Haynes clasped his hands in front of him. “You said she was killed. How did sh—”
It’d taken him the better part of an hour to be able to ask the question, and Bing didn’t want to drag out the pain, so he gave it to him straight. “Knife wound.”
The man went as white as the kitchen cabinets behind him and swallowed hard. Then he pushed out another question, just as painfully as the first. “Had she been—”
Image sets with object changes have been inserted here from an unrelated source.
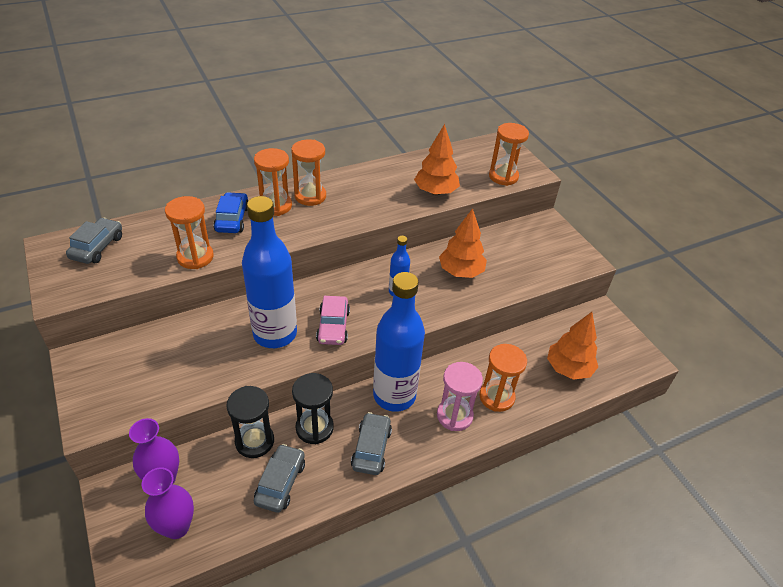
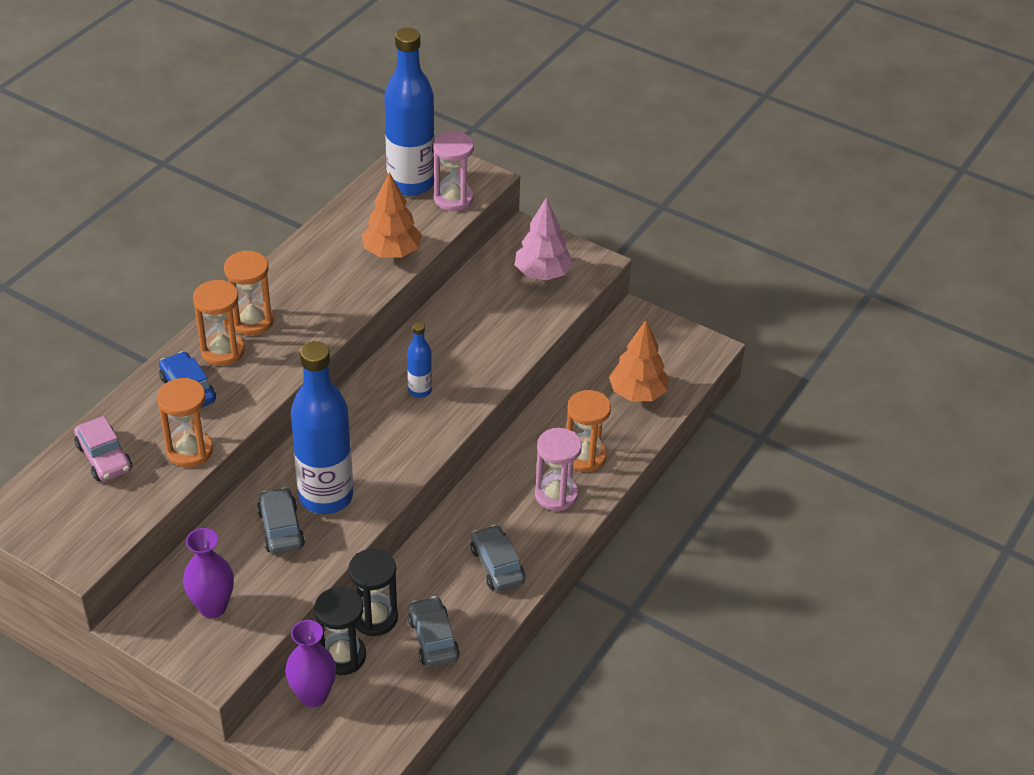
camera: 30 degrees left, 0 degrees up
(97, 247) = (63, 492): grey car -> grey car (281, 529)
(177, 527) = (366, 725): purple vase -> purple vase (212, 607)
(314, 428) = (425, 575): black hourglass -> black hourglass (342, 656)
(333, 326) = (381, 459): pink car -> pink car (104, 458)
(394, 395) = (481, 505): blue bottle -> blue bottle (411, 183)
(460, 272) = (471, 336): orange tree -> none
(503, 176) = (453, 199): orange hourglass -> pink hourglass
(542, 252) = (542, 274): none -> pink tree

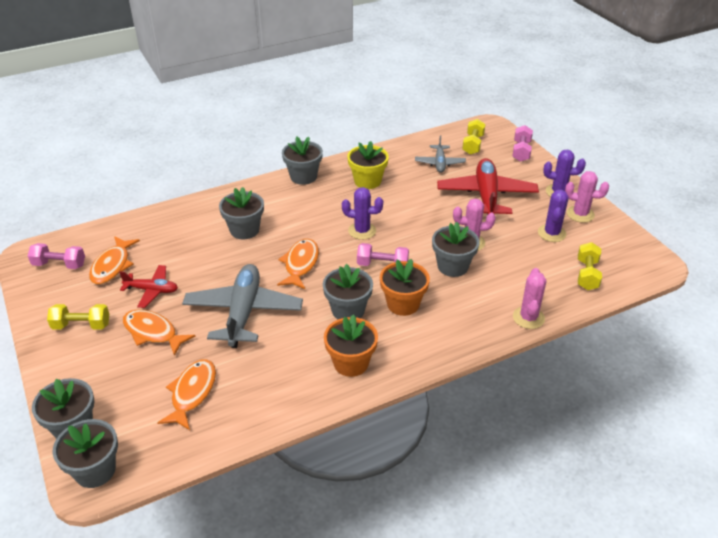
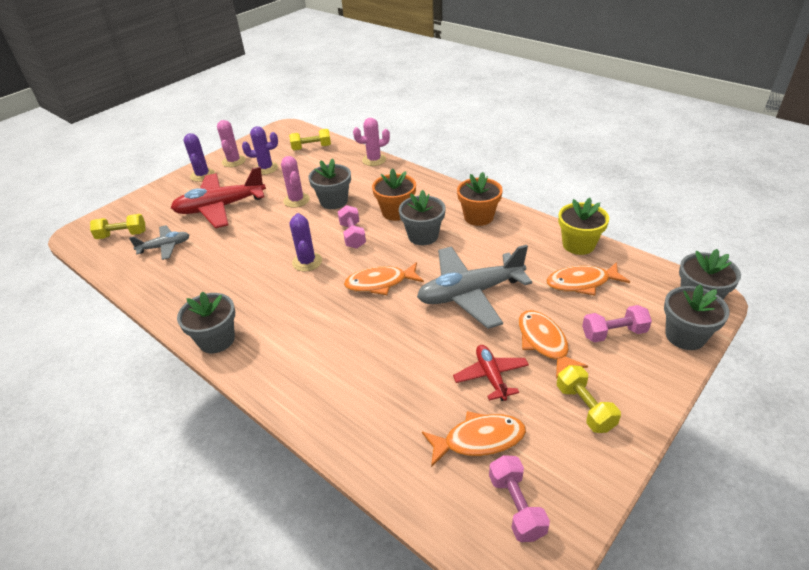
camera: 110 degrees left, 0 degrees up
(153, 332) = (544, 343): orange fish -> orange fish turned 150 degrees clockwise
(244, 230) = (346, 347): grey flower pot -> none
(367, 181) = (213, 285): yellow flower pot -> yellow flower pot (578, 244)
(521, 151) = (133, 205): pink dumbbell -> pink dumbbell (613, 333)

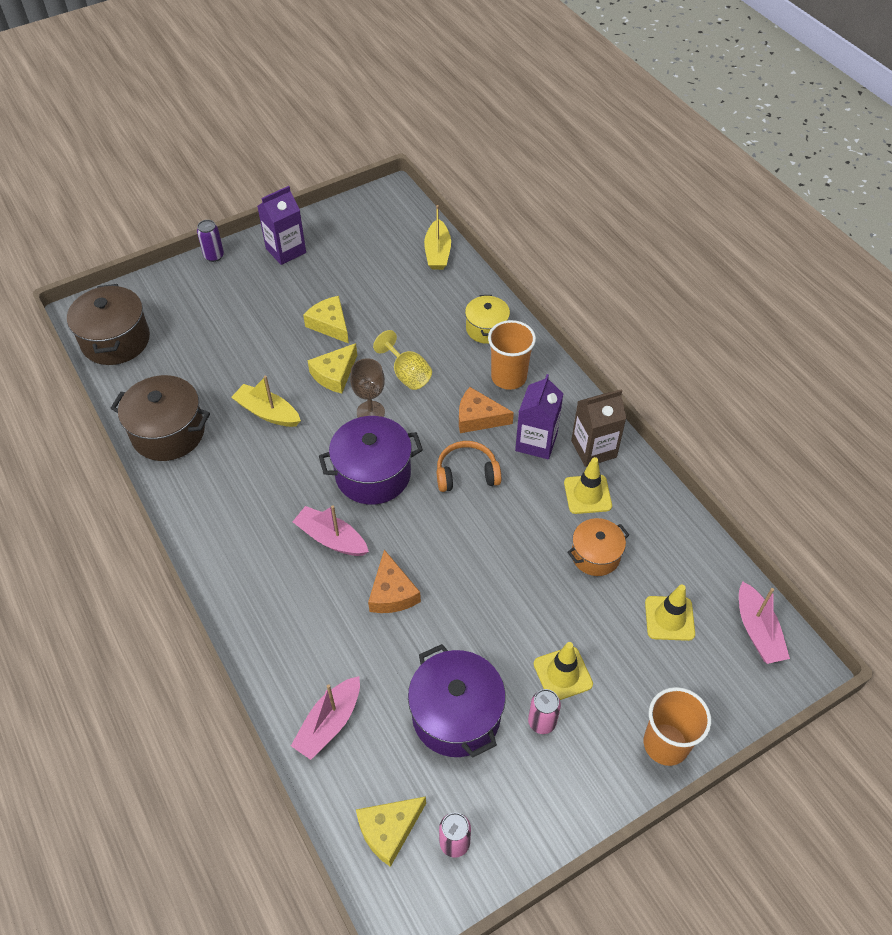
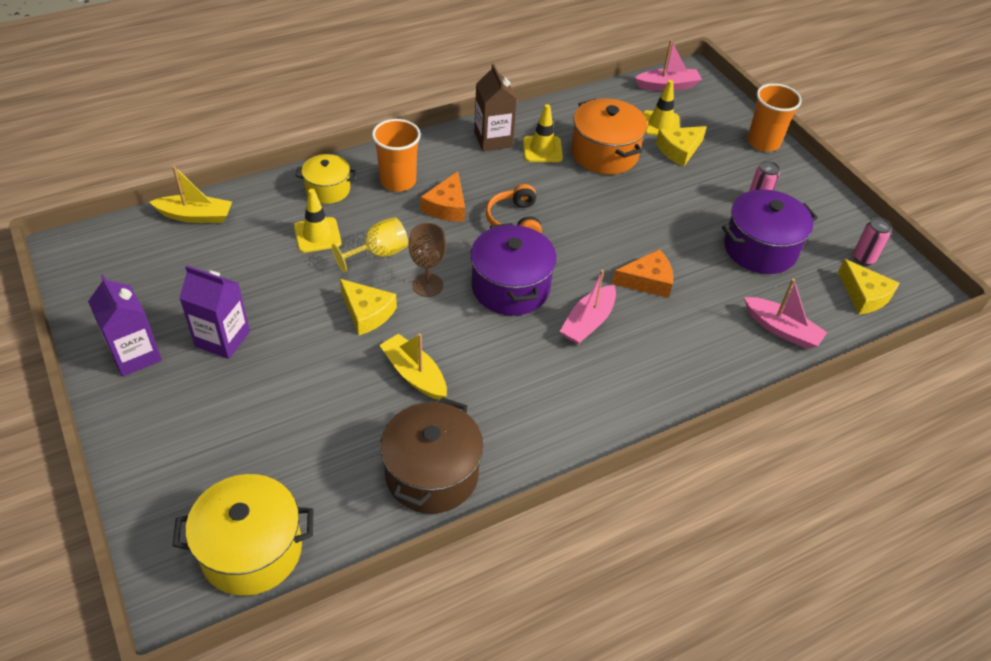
camera: 90 degrees left, 5 degrees down
(116, 340) = (251, 550): brown pot -> yellow pot
(214, 256) = (114, 436): purple can -> none
(267, 412) = (414, 374): yellow boat -> yellow boat turned 105 degrees clockwise
(330, 324) = (286, 314): yellow cheese -> yellow cheese (679, 150)
(536, 442) = (481, 172): purple carton -> purple carton (222, 339)
(562, 674) = (715, 185): yellow traffic cone -> yellow traffic cone (317, 235)
(595, 555) = (604, 153): orange pot -> orange pot, size x1.63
“You’ll get the final report from the coroner’s office.” Bing headed him off so Haynes wouldn’t have to finish. “But I can tell you that her clothes hadn’t been disturbed. Doesn’t look like she was raped.”
A small mercy, he thought, but it was more than he’d received with Stacy.
Chapter Two
In her nightmares, Sophie Curtis was five years old again, screaming as the neighbor’s dog snapped her off her tricycle and mangled her leg, dragging her down the driveway. The dreams were bloody and explicit, the big, black dog merciless.